Looking back, it was obvious my Glimpses had always been ghosts. But I’d convinced myself it was the closeness to death that set them off; that it was some abstract reminder of the car crash that killed Mum, a trigger in some messed-up part of my brain. Now I knew better.

Dad had given me his phone since mine was broken, so I called the inn on my walk to the graveyard to let him know I’d be late.

Susie and I turned a corner, and the village church loomed up ahead, dark grey stone against a grey sky.

‘Are you all right?’ Susie asked, her pencilled eyebrows pulled together in concern. ‘You seem kind of agitated.’

‘Do I?’ I pushed a curl behind my ear. ‘It’s nothing, I’m just . . .’ I sought for a good answer. I couldn’t think of anything. ‘I’m fine.’

Susie nodded, and kept silent as we walked through the cemetery’s huge iron gates.

Immediately, the tingling spread across my skin like static, growing stronger with each step we took towards the graves. Headstones stretched ahead of us, regular as shark’s teeth.
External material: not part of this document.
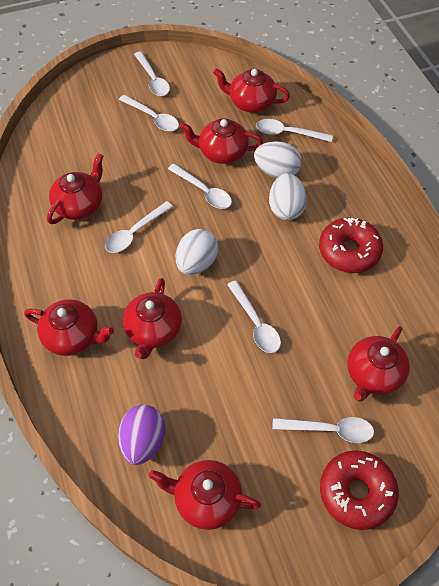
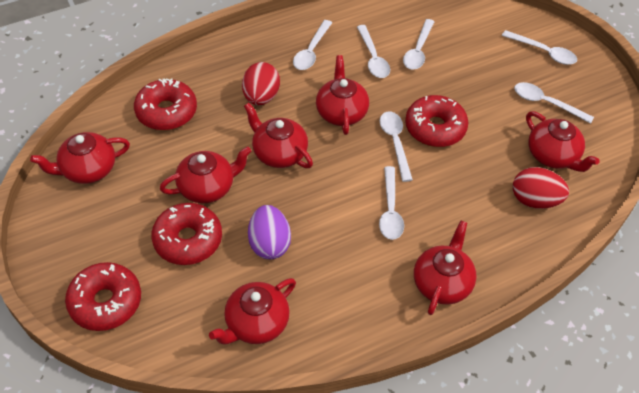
red donut: 2 -> 4
red egg: 0 -> 2
white egg: 3 -> 0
The sky was dull and moody, doing nothing to alleviate my fear.

‘I think the oldest ones are in that corner.’ Susie pointed to the back of the graveyard, where the headstones disappeared into a line of trees.

I nodded. I didn’t trust myself to speak. My skin felt hot and cold, rippling like something alive. I knew exactly why.

Even with my eyes narrowed, I could see at least three different Glimpses. To my right, a pair of legs strolled between the headstones. To my left, a woman’s disembodied face sang a breathy, high-pitched song. Ahead of us, a pair of hands tried, and failed, to rearrange a bouquet of grave flowers.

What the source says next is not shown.